Republicans didn't know you would be voting
Rick OutzenThe worst thing that happened to the Republican Party and its presidential candidate Mitt Romney in the 2012 general election was that the people voted.
Published: November 11, 2012
Published: November 11, 2012
Before the votes were cast and counted, the Republican strategists, like Karl Rove, could beat their chests and proclaim the American people were unhappy with President Barack Obama and overwhelmingly believed in their conservative views of the country.
In GOP/tea party world, the rich and businesses pay little or no taxes. People don't want Obamacare. Women don't have any rights to privacy when it comes to their bodies and pregnancies. Government should regulate marriage, but not oil and coal exploration.
When the Speaker of the U.S. House John Boehner (R-Ohio) campaigned in Northwest Florida for Romney and Rep. Steve Southerland (R-Panama City), he told the faithful that the minorities and young voters had lost their enthusiasm for Obama. Romney would win because Republicans cared more about this election than the Democrats.
Rove agreed and saw Romney winning by a landslide and the GOP taking over the U.S. Senate. He raised an estimated $300 million for his political action committees to make it happen.
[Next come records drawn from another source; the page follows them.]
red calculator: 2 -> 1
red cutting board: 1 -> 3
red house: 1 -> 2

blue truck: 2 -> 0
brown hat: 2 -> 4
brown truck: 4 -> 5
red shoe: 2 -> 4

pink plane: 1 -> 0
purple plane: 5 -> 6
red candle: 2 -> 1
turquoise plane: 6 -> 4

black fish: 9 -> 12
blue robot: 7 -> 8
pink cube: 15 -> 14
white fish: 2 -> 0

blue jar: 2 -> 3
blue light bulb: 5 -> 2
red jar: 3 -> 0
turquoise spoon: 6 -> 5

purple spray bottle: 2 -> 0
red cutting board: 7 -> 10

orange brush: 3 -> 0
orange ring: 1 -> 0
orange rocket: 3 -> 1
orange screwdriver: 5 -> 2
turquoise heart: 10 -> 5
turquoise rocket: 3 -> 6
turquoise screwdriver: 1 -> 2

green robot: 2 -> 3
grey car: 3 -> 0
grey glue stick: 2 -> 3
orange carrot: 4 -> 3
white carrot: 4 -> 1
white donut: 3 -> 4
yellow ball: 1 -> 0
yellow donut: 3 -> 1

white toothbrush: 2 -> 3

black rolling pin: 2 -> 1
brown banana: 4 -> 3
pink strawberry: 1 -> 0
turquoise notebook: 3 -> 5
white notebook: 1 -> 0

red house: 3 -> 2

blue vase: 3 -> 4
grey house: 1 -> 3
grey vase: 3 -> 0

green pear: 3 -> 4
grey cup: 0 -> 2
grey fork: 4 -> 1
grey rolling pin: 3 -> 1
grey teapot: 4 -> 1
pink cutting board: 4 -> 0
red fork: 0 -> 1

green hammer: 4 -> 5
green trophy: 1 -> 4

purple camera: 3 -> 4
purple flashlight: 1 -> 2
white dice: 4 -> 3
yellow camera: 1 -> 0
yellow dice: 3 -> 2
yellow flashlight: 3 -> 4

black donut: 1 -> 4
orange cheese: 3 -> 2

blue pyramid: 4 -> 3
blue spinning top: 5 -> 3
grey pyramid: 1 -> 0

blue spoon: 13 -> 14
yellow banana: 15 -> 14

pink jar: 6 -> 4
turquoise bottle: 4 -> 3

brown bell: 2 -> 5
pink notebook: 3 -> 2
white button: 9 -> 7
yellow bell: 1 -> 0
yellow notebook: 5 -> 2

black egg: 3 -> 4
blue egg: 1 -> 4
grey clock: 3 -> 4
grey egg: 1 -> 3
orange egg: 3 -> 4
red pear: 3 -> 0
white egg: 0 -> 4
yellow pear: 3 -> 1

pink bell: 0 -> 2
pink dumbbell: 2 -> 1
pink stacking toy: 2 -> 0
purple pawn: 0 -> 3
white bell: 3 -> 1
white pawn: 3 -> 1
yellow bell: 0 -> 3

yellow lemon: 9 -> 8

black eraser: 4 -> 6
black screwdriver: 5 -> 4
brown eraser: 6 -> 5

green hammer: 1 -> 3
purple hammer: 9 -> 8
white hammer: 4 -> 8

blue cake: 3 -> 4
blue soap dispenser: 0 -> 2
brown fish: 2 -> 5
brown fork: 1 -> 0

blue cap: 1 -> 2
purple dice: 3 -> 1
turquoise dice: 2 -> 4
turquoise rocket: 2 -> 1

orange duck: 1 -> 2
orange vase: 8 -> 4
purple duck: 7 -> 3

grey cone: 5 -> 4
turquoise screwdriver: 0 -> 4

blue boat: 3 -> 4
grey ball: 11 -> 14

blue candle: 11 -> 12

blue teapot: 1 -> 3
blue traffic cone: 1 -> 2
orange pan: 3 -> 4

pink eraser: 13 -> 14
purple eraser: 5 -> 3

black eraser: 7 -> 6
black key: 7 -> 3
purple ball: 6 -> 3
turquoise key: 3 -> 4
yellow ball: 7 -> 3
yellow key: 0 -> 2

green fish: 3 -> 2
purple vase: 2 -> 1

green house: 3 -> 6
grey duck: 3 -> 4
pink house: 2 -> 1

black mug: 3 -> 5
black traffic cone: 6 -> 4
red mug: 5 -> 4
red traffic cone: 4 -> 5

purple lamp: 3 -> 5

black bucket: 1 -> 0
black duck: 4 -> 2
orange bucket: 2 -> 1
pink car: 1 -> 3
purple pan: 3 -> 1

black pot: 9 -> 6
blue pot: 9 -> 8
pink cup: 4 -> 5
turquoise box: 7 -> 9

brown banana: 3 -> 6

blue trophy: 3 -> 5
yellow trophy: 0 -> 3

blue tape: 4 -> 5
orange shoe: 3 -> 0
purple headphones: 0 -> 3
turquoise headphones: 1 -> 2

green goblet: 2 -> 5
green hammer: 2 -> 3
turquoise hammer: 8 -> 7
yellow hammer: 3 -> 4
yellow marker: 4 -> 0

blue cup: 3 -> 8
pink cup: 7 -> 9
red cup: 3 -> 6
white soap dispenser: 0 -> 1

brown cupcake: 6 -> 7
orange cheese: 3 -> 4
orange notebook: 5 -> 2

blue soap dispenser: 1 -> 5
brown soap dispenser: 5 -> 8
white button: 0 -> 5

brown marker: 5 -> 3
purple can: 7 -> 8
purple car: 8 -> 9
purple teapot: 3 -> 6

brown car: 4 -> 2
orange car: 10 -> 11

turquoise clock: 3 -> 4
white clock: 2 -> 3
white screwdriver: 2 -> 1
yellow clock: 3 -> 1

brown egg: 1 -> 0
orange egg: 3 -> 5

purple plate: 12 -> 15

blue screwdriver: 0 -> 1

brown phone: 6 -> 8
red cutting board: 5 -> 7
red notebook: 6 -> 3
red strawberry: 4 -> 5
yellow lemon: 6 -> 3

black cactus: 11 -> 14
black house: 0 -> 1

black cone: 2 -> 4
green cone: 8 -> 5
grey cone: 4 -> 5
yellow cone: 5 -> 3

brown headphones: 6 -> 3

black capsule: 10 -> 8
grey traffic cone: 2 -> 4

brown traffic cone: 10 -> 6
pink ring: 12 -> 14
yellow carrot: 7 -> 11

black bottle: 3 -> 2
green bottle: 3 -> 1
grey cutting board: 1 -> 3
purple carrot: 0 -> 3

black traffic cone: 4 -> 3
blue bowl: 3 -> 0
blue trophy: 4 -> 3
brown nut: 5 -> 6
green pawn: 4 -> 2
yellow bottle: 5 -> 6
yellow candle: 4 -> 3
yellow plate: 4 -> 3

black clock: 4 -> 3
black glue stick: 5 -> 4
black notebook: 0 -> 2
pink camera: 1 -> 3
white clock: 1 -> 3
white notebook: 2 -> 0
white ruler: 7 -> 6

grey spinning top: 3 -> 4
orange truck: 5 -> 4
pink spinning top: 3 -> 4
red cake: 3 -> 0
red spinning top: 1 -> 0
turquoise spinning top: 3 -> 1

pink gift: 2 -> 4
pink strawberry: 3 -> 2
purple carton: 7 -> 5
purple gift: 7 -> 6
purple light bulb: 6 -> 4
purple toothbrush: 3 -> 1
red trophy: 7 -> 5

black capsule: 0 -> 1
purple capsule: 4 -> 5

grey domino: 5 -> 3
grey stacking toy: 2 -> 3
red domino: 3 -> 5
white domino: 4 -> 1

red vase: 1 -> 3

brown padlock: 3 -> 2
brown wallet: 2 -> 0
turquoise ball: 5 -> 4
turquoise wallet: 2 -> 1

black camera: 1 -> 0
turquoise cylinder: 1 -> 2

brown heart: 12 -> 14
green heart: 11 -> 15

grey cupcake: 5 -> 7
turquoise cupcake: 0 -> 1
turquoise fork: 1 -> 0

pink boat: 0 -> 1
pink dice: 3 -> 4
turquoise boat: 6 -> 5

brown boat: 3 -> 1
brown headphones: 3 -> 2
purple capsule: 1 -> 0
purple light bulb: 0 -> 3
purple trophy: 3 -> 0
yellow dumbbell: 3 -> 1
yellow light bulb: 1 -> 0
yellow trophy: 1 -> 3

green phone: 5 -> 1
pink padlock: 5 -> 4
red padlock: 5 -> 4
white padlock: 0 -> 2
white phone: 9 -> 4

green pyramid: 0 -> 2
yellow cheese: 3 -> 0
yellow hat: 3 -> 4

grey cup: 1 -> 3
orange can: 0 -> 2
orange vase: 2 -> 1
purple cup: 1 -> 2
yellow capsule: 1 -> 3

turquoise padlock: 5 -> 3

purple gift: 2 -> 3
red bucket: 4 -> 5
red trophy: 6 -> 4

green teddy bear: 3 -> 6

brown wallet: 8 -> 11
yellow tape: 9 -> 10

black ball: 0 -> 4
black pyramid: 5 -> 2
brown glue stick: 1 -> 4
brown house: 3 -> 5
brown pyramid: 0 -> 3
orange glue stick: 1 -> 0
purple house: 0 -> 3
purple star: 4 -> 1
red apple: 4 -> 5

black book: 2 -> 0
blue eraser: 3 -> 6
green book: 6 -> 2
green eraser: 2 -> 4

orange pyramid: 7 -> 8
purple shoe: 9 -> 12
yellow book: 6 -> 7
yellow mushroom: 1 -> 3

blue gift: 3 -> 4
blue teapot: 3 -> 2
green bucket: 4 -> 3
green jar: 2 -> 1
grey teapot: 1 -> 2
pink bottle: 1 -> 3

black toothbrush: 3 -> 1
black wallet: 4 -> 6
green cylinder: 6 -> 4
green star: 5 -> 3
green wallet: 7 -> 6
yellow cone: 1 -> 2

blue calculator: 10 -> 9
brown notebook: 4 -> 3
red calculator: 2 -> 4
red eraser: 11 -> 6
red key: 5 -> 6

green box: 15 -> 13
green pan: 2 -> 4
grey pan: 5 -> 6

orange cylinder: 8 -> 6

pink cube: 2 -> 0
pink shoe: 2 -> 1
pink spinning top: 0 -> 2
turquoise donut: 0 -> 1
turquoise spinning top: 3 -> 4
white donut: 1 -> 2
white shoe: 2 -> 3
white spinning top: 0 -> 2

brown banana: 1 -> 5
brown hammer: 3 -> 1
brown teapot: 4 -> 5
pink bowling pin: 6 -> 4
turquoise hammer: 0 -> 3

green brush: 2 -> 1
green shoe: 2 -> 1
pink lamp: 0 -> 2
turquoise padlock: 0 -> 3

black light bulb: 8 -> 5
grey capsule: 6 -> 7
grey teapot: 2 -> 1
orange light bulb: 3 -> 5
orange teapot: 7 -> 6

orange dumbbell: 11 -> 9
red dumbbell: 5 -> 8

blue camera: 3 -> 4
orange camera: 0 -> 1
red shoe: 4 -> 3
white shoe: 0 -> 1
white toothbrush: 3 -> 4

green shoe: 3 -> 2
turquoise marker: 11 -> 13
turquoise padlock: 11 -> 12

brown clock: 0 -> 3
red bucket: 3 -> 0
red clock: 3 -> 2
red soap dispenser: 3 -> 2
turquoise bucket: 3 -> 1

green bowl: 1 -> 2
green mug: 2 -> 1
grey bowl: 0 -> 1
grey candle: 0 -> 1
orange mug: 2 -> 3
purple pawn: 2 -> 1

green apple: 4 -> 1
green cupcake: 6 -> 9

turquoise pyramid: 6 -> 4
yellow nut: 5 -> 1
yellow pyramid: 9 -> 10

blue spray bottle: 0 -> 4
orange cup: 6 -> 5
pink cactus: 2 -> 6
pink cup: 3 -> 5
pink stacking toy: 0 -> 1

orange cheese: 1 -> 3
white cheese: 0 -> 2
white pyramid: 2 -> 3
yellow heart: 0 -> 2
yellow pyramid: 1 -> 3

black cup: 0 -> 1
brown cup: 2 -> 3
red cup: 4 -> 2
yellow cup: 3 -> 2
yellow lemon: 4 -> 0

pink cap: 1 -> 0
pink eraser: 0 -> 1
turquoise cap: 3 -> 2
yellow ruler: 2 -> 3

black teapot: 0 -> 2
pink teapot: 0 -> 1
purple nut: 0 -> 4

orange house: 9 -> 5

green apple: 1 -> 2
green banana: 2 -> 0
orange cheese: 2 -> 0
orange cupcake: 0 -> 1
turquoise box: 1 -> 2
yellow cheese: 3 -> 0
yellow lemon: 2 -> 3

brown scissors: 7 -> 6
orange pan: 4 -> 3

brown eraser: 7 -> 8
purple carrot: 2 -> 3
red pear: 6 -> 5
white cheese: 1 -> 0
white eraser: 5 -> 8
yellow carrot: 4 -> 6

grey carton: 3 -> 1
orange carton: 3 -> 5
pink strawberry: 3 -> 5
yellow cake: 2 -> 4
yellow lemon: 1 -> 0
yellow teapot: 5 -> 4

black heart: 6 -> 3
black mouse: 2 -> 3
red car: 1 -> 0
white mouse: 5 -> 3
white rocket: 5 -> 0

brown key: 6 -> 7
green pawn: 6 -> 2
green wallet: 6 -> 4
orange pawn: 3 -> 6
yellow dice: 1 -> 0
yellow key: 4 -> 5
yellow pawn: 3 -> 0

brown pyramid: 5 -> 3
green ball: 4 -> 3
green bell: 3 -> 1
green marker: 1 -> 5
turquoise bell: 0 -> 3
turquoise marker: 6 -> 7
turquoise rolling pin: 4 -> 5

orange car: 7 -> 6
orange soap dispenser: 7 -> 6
To support their position, Boehner and Rove could point to the 2010 mid-term elections when the Republicans seized control from the Democrats. The minority voting percentage dropped from 26 percent in 2008 to 23 percent in 2010. They believed the decline would be even steeper this year.
They were wrong.
The minority figure jumped 5 percentage points to 28 percent of the voters, according to the Center for American Progress. Young voters were seven percentage points higher than 2010, 12 percent to 19 percent, and one point better than 2008.
Meanwhile at the other end of the age spectrum, seniors' turnout was 16 percent of the voters, the same as in 2008.
Exit polls showed that liberals were 25 percent of voters in 2012, up from 22 percent in 2008. Conservatives comprised 35 percent of the voters, up 1 percentage point from 2008, but down a massive 7 points from the 2010 mid-term elections.
Romney and his strategist thought they had simply to sell their Norman Rockwell vision and Ayn Rand/Paul Ryan philosophy to an older, white audience to boot an African-American, progressive president from office. Blacks, Hispanics and young voters might complain, but they didn't matter because, in GOP/tea party world, they wouldn't be voting.
Of course, Boehner, Rove and their cadre were wrong. It was Obama who had the landslide victory. Also, Democrats won nine of the 10 Senate races in which Rove's PACs spent the most money
Democracy worked as it was supposed to. The people of this very diverse nation decided who they wanted to lead them for the next four years.
Rick Outzen is the publisher, editor and co-owner of the Independent News in Pensacola.